SIMILE Widgets, including Timeline, Timeplot, and other data visualization tools, originated as part of the Semantic Interoperability of Metadata and Information in unLike Environments (SIMILE) joint project by the World Wide Web Consortium, the Massachusetts Institute of Technology’s (MIT) Libraries, and the MIT Computer Science and Artificial Intelligence Laboratory. Although the project concluded in 2008, these widgets and their source code are available for free under an open source license that permits use and modifications by noncommercial entities.

Although SIMILE Timeline is an older solution—and it will help to have staff who are comfortable troubleshooting XML files, HTML, and JavaScript—it’s free, designed to work with large databases, and presents content in a robust interface that enables searching, filtering, highlighting, and scrolling by decade, year, and month.

The University of Idaho’s Library works with OCLC’s CONTENTdm digital collection management platform and the SIMILE Timeline widget to display in a time line interface several large collections, including the Idaho Waters Digital Library, the Experimental Forest and Savenac Nursery Photo Archive, and the Vandal Video Collection of the university’s basketball and football teams.

Product: Viewshare
PROVIDER: Library of Congress

“Interfaces for our heritage” is the tagline for Viewshare, the free web application provided by the Library of Congress (LC).
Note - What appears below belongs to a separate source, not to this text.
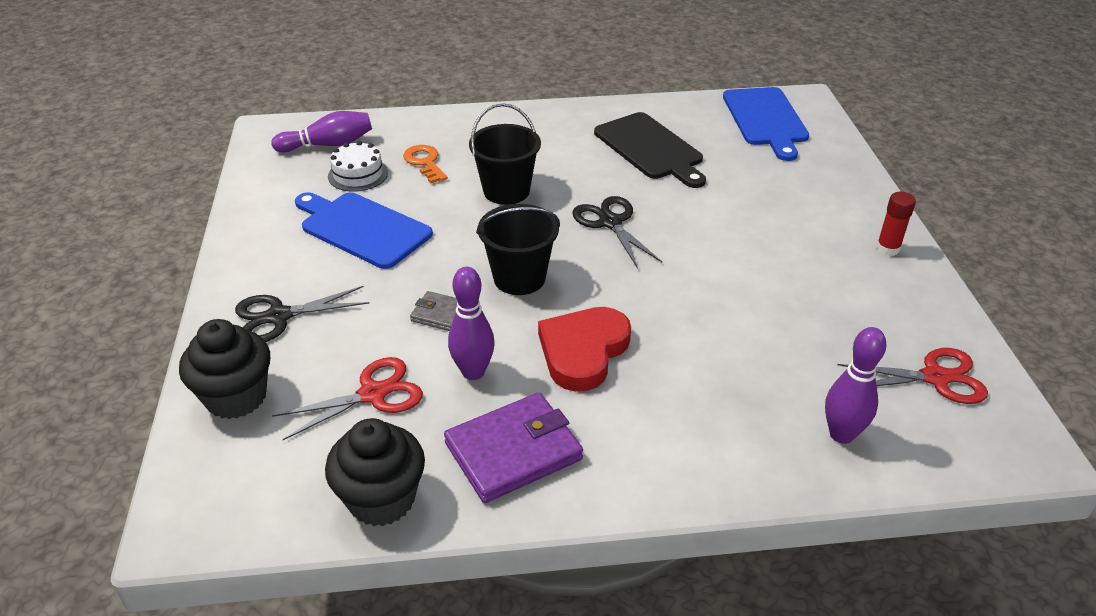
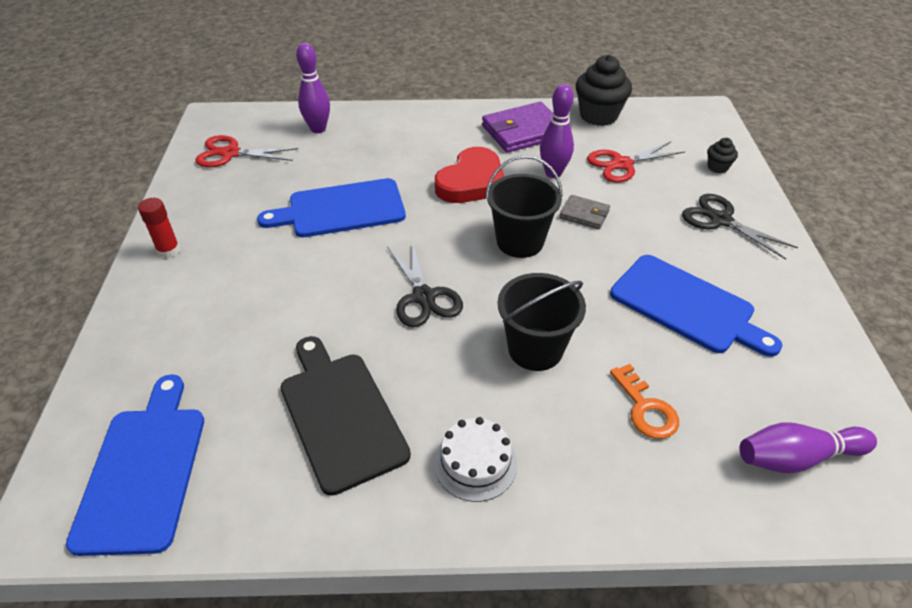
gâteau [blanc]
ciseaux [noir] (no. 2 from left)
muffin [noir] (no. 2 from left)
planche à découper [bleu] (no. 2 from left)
The most comprehensive tool in this spotlight, Viewshare can ingest Excel spreadsheets, Metadata Object Description Schema (MODS) records, Dublin Core data from an Open Archives Initiative (OAI-PMH) endpoint, or from OCLC CONTENTdm version 4.x and then display photos and records in a variety of ways including embedded time lines, interactive maps, charts, facets, and tag clouds.

Viewshare has been used with a variety of digital archive collections, including the Brooklyn Public Library’s Fulton Street Trade Card Collection, the California Digital Library’s California Wildfires Archive, and the University of Mississippi’s John Elon Phay Collection, chronicling segregation in Mississippi’s public schools in the 1940s and 1950s.
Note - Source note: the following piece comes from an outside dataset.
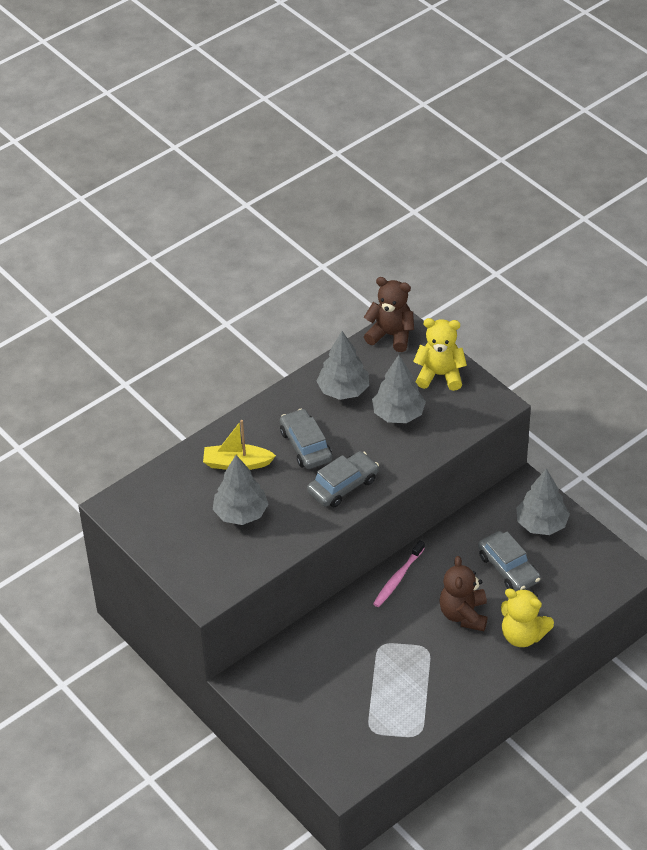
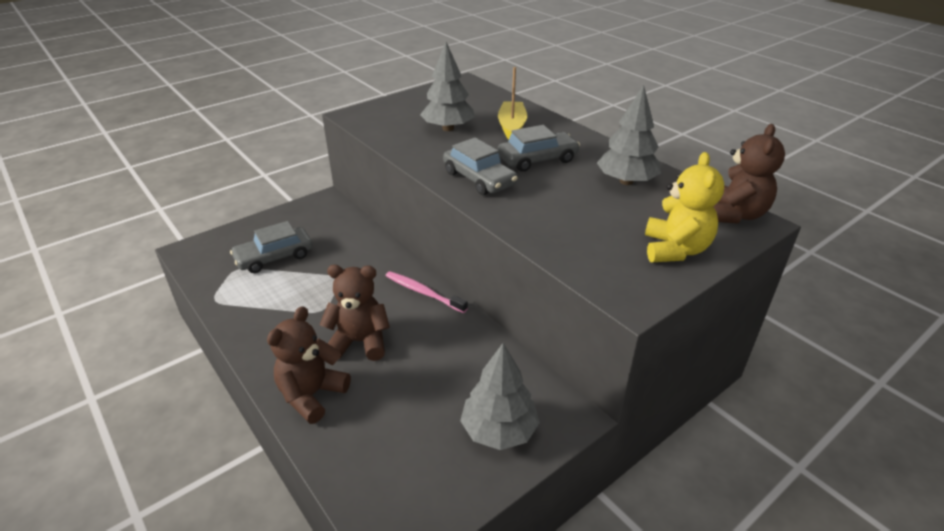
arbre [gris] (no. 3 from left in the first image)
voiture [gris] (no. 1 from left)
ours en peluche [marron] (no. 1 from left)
While at the University of Mississippi, Gloria Gonzalez, now digital archivist for the UCLA Library Special Collections, helped digitize the Phay material and made it available online via Viewshare, which was then called “Recollection.”

“Creating an interface is an exploratory and interpretive act. Equally interesting is…that the resulting interfaces that are possible with Recollection invite exploration and interpretation of the collections they present,” she explains in a user story published online by Viewshare. In an email to LJ, Gonzalez said that she has continued to use the tool at UCLA and is anticipating the upcoming release of Version 2.0

“Since the Phay Collection project, I’ve found a full range of ways to use the tool and taught a few Viewshare workshops on the West Coast,” she said. “I also teach my student workers how to use it for projects here at the UCLA Library.”